The protocol used (Figure 1) was a variation of the standard EU Cow FTAI with Aided Heat Detection.  The variation was the result of a previous client error (leaving Cue-Mate® devices in for six days instead of the usual five) and achieving a better than average result.  This has been repeated numerous times since with consistently good results and has subsequently been adopted by both Adam and Vetoquinol as their preferred EU Protocol. 

Both the original and varied protocols are recommended for EU herds where valuable semen is used and/or a good result is the primary objective.  It requires the cows to be drafted off from their calves and put through the race an extra time i.e. at least four times (and in some cases five) during the 9 day program.


Figure 1: Oestrous synchronisation protocol used in the program, suitable for EU accredited herds


When Adam returned to preg-test 12 weeks later, he found a staggering 89% of the cows were in calf within the 6-week joining period.  57% were pregnant to AI and the remaining 32% to the bulls.

Establishing such a tight calving period combined with the selection of superior polled genetics, will undoubtedly serve AACo well over many years to come.

The FTAI progeny (more than half of which were polled) were born early making them older and heavier than their naturally mated counterparts when it comes to joining (or feedlot entry).  Assuming an additional 30-50kg gain @ approx. $10/kg liveweight, means they are likely to be approx. $300-500/head in front at this time (before AI costs).

Matias Suarez from AACo emphasises the fact that ‘increasing the genetic merit of the males and females in particular, born from this FTAI program, is very important as they will be retained in AACo’s Wagyu herds for the next ten years. During this time, the cumulative genetic benefits will flow through AACo’s supply chain from the northern breeding properties, backgrounding and feedlots up until the processing plants and will be the foundation of our beef products’.

Dr Adam Wise is quick to point out that the success of the synchronisation was largely attributable to the excellent management and animal husbandry AACo had in place at Dalgonally Station.  Being well prepared, having cattle on a rising plane of nutrition (at least 6 weeks before and after AI date), with plenty of space and access to hay and clean water in between handlings was given highest priority.  The cattle were extremely quiet which made them less prone to both heat and handling stress over the 9-day program. 

Selecting the right females to be used in the program was another key factor of success. Having the advantage of being able to select the AI group from the original herd of 1500 Wagyu cows at Dalgonally Station is an advantage few others have.  All cows were preg-tested 4 months ahead of AI and only those likely to have a calf at foot aged between 6 and 12 weeks at the time of AI were selected. 

Semen from AACo bred high $Index polled bulls were used.

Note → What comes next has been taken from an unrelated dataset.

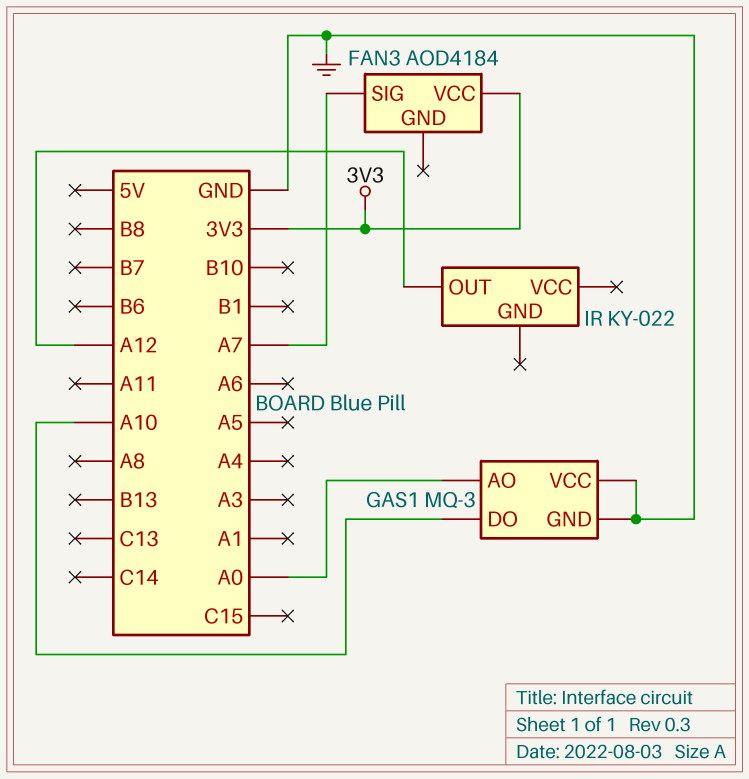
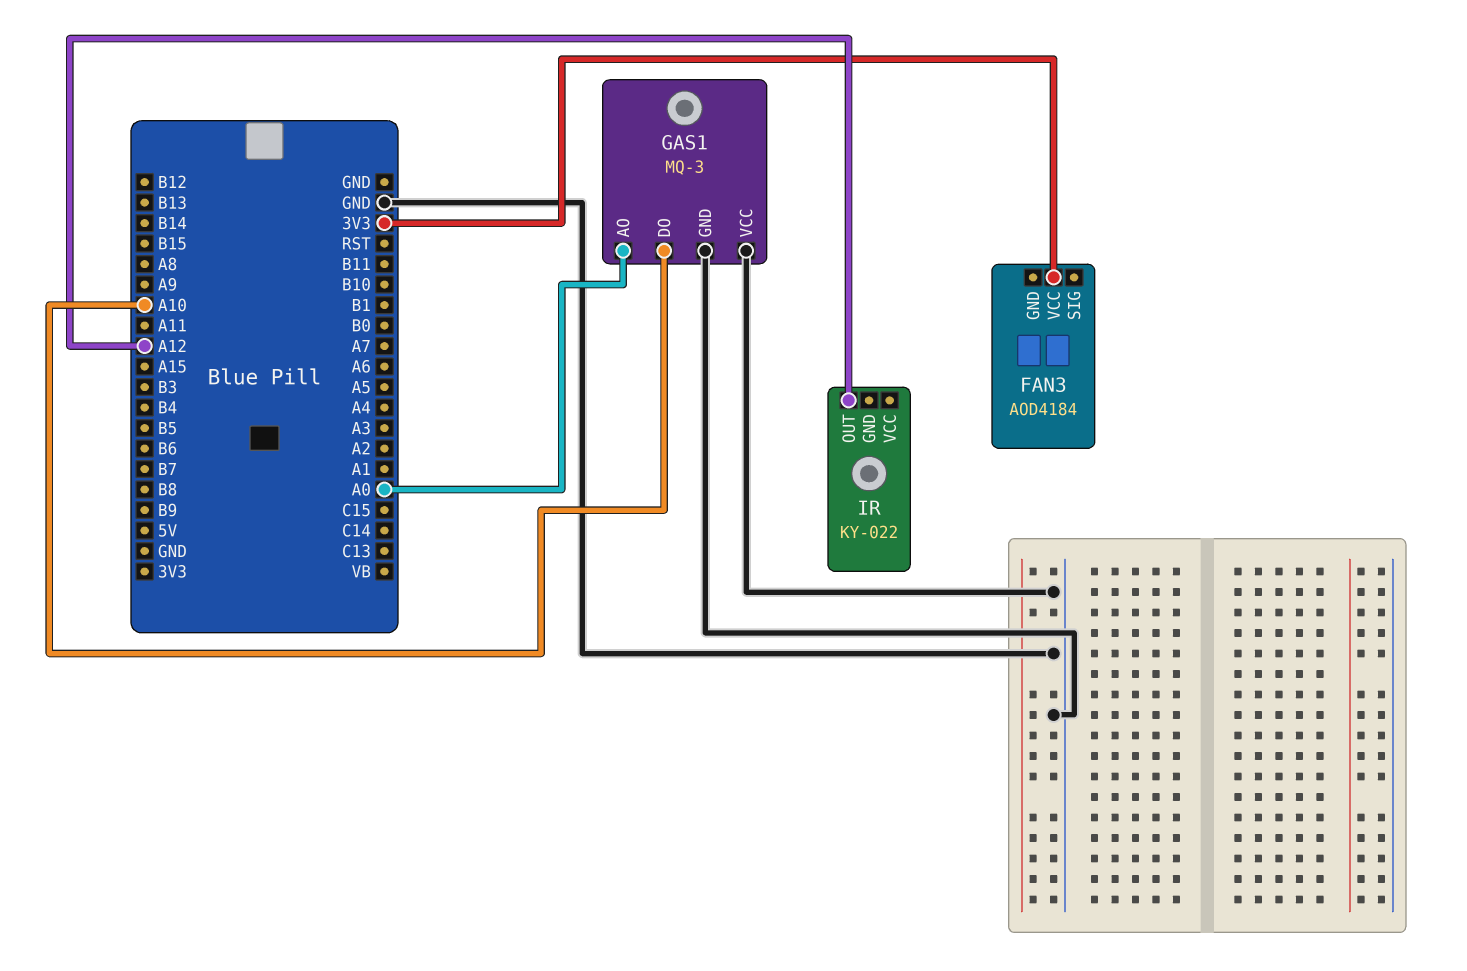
FAN3 pin SIG: A7 -> none

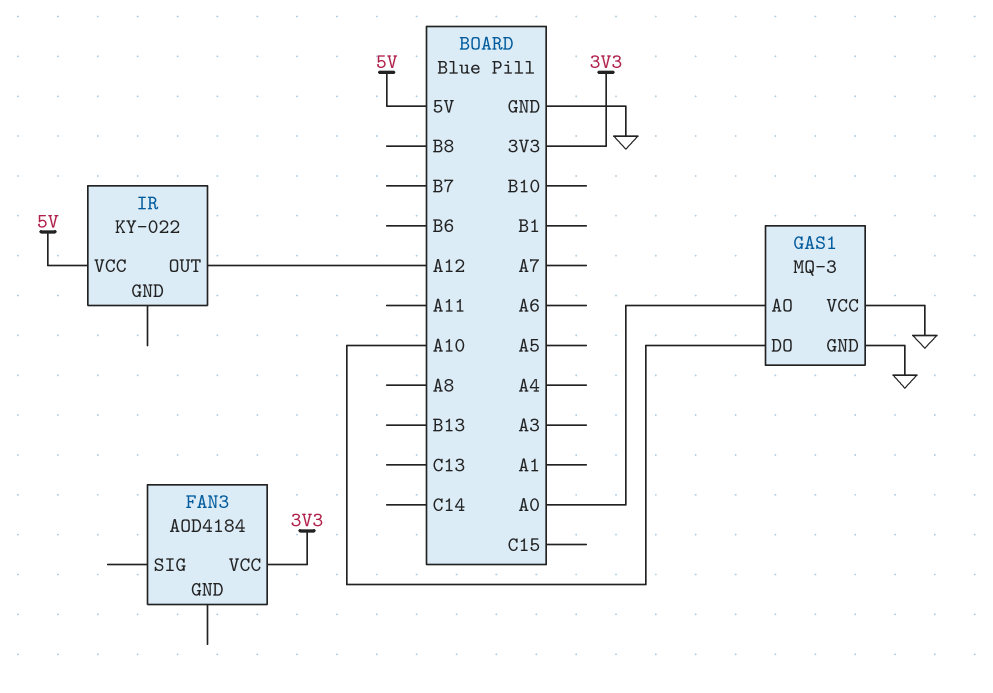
IR pin VCC: none -> 5V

AACo invests significant time and resources in staff training.  In this instance, Vetoquinol’s Northern Territory Manager, Julie Pocock helped train the AACo team to ensure the Cue-Mate® progesterone devices were inserted and removed correctly, and Vetoquinol’s PG and GnRH synchronisation drugs were administered timely.  Giving the right dose, at the right time and in the right condition (i.e. protected from heat and sunlight) is vital for optimal results.

On AI day, Adam soon had three AACo staff members proficiently thawing semen straws, loading the AI gun and passing it to him.  So, despite the heat, 85 head were AI’d per hour in a calm and stress-free environment.

AI day went extremely well.  Manager Philip Action described it as follows: ‘All cows were in good condition for that time of the year and season and were supporting healthy calves.  ‘The cows and calves handled the AI process very well, remaining settled in the yards right through the whole program.  This was evident with the last cows to be AI’d coming through the race for a 5th time, still flowing well and without any hassle at all!! And calves were mothering up straight out of the crush!!’

One can only conclude, that provided seasonal conditions are adequate, if meticulous planning and attention to detail are invested at every step of the way, there is no reason to doubt these results can’t be achieved again and even improved on.

Cue-Mate® is a registered trademark of Vetoquinol.